Lebih lanjut dikatakannya, Indonesia memiliki sumber-sumber air yang berlimpah. Akan tetapi, belum banyak yang berpikir untuk memanfaatkannya. Pemanfaatan aliran sungai sebagai sumber pembangkit listrik belum dilakukan. “Selama ini baru air terjun yang dimanfaatkan sebagai pembangkit listrik. Padahal Indonesia memiliki banyak sungai besar yang bisa memproduksi energi yang besar meskipun alirannya berjalan lambat, ” jelasnya.
Sudiartono menuturkan tidak akan terjadi pembelian listrik dari Malaysia untuk digunakan di daerah pedalaman Kalimantan jika sungai telah dimanfaatkan sebagai pembangkit listrik. Hal inilah yang menjadi tantangan bagi UGM dan perguruan tinggi lainnya untuk mengembangkan pemanfaatan sumber energi terbarukan.
Pengembangan PLTM kuncinya berada pada generator maupun turbin. Yang menjadi kendala sampai saat ini adalah Indonesia belum dapat memproduksi generator ataupun turbin air, juga belum mampu memproduksi bahan bakar selain premium. “Penguasaan teknologi, khususnya teknologi energi, harus dikuasai terlebih dahulu jika tidak ingin selamanya tergantung pada produk-produk teknologi energi dari negara maju. Tanpa adanya penguasaan teknologi eksplorasi dan eksploitasi serta pengelolaan sumber daya energi, maka kedaulatan energi tidak akan tercapai,” terang Sudiartono.

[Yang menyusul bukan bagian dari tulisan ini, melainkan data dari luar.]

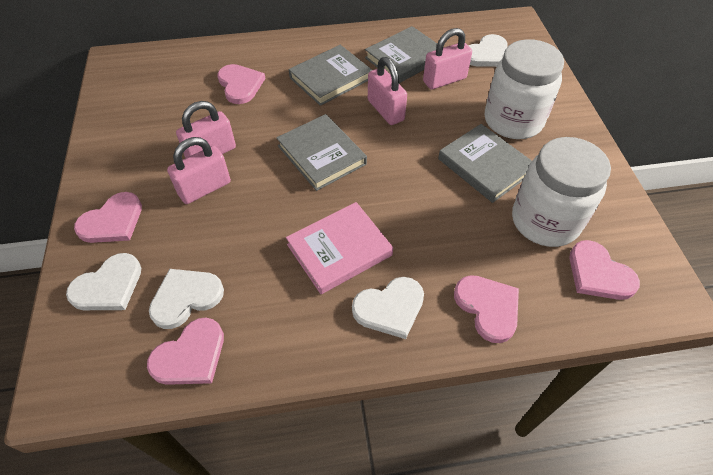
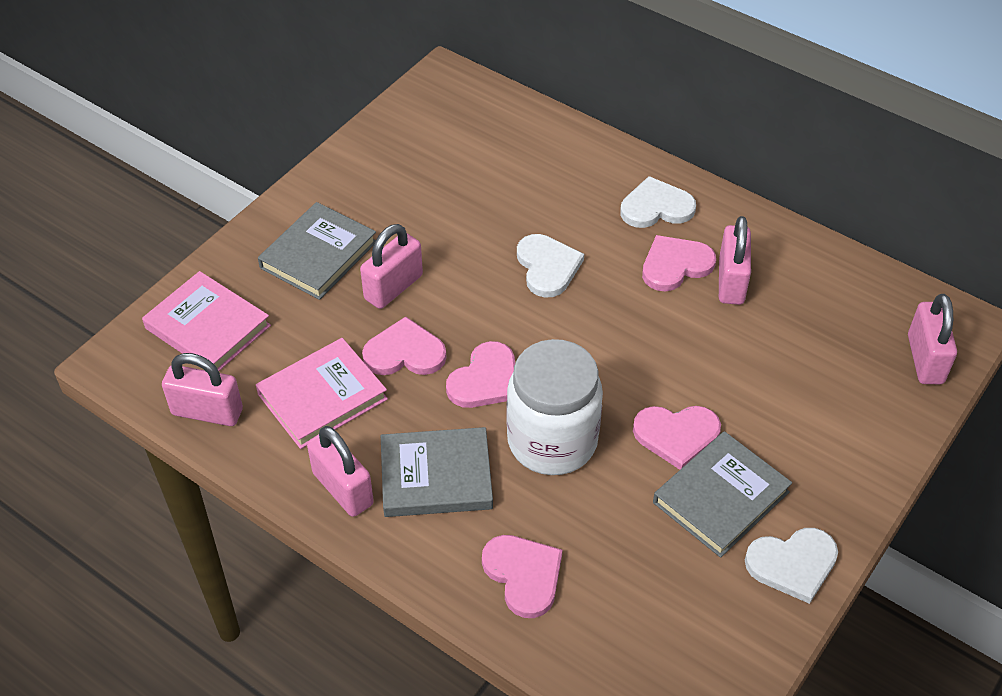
grey book: 4 -> 3
pink book: 1 -> 2
pink padlock: 4 -> 5
white heart: 4 -> 3
white jar: 2 -> 1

Terkait dengan ancaman krisis energi bahan bakar yang akan dialami Indonesia sekitar 20-30 tahun mendatang, Drs. Budi Eka Nurcahyo, M.S. (Wakil Kepala PSE UGM) mengimbau untuk mengurangi ketergantungan terhadap pemakaian minyak bumi. Pengembangan bahan bakar nabati, misalnya bioetanol, menjadi salah satu alternatif solusi untuk mencegah krisis energi di masa datang.
“Kebutuhan akan minyak bumi di Indonesia mencapai 1.300.000 barel/hari, sementara cadangan yang dimiliki hanya sebesar 900.000 barel/hari. Jadi, setiap harinya kita nombok sekitar 400.000 barel untuk pemenuhan kebutuhan minyak bumi. Melalui pengembangan energi alternatif, salah satunya bioetanol, dari energi nabati, bisa meminimalisir kemungkinan terjadinya krisis energi di masa datang,” ujar Budi.
Ditambahkannya, membicarakan energi tidak hanya terkait dengan penggunaan energi saja. Namun, berhubungan pula dengan perilaku dan kebiasaan manusia dalam menggunakan energi. “Kebiasaan manusia inilah yang menjadi pokok perhatian dalam pemanfaatan energi,” kata Budi menutup perbincangan. (Humas UGM/Ika)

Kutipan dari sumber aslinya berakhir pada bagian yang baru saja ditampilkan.